Abstract

Oiled wastewater generated from industrial processes inflicts significant harm on the environment, posting a pressing need for affordable materials that provide prospect for effective oil-water separation and the recovery of valuable oil resources from such wastewater. The incorporation of zeolitic imidazolate framework (ZIF) onto the commercial cotton fabric, due to its porous structure and adjustable properties, offers a promising solution to this challenge. In this work, a cotton fabric with multifunctionalities was designed by in situ growing ZIF-67 onto cotton (ZIF-67@Cotton). The robust superhydrophobic surface was successfully created on ZIF-67@Cotton by combining a self-roughness structure with the modification using a low surface energy agent. This modification imparts versatility, enabling self-cleaning, high-efficiency oil-water separation, and mechanical stability.

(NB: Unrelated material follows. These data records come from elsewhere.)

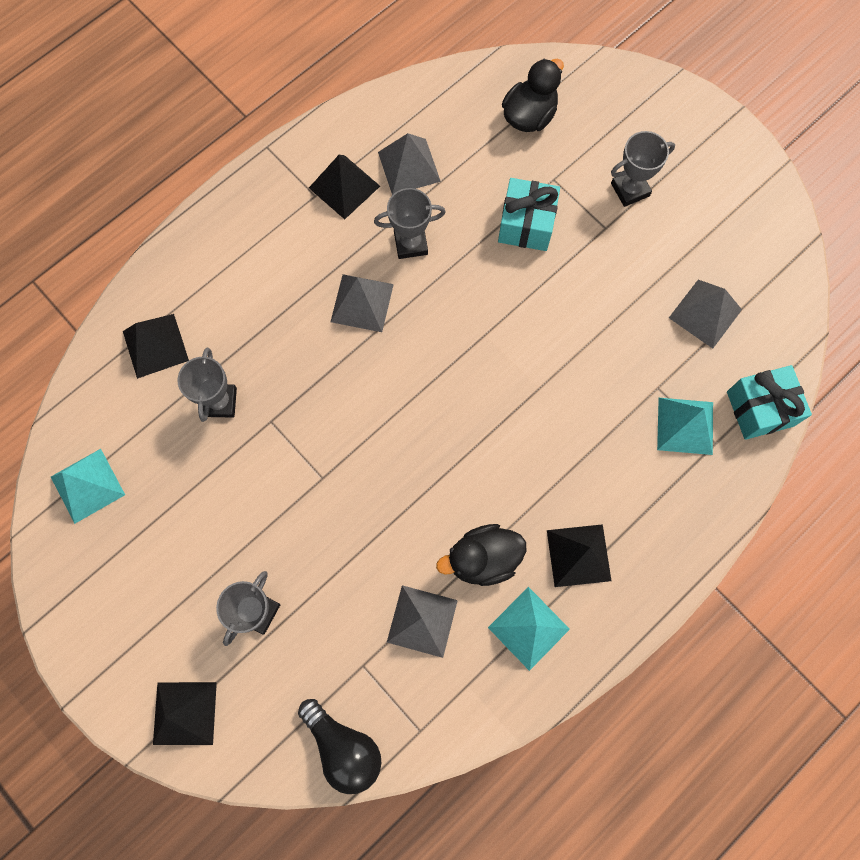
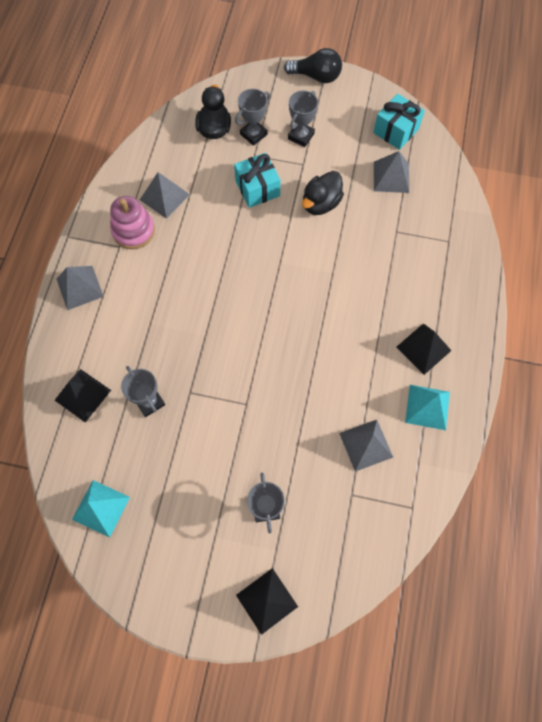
camera: 35 degrees left, 5 degrees down
(343, 747) = (376, 549): black light bulb -> black light bulb (316, 76)
(344, 186) = (133, 231): black pyramid -> pink stacking toy
(362, 302) = (194, 289): grey pyramid -> grey pyramid (80, 287)
(410, 243) = (198, 239): grey trophy -> grey trophy (253, 134)
(483, 559) = (373, 386): black duck -> black duck (321, 203)
(685, 426) = (426, 242): turquoise pyramid -> none
(760, 409) = (457, 208): turquoise gift -> turquoise gift (396, 131)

The resulting ZIF-67@Cotton exhibits a desirable water contact angle (WCA) superhydrophobic characteristic (over 156°), and exceptional resistance to mechanical abrasion during laundering. Notably, this superhydrophobic ZIF-67@Cotton not only efficiently extracts oil from oil/water mixtures with a efficiency over 99.5 % and water-in-oil emulsion (99.3 %) after repeating 20 times but also exhibits superior UV resistance which introduces an innovative approach to develop next-generation multifunctional flexible fabrics featuring superhydrophilic and underwater superoleophobic surfaces. This work introduces a cost-effective, innovative application of Zeolitic Imidazolate Framework-67 on cotton fabric, creating a multifunctional material that features superhydrophobic properties for efficient oil-water separation. • This study tackles oily wastewater from industrial activities and proposes a novel oil recovery solution. • This study created a multifunctional material with superhydrophobic properties using ZIF-67 attached to cotton fabric. • This study developed cotton fabric with a water contact angle >156°, enhancing self-cleaning, stability, and separation. • The HDTMS/ZIF-67@cotton fabric exhibited excellent durability and showed excellent UV resistance.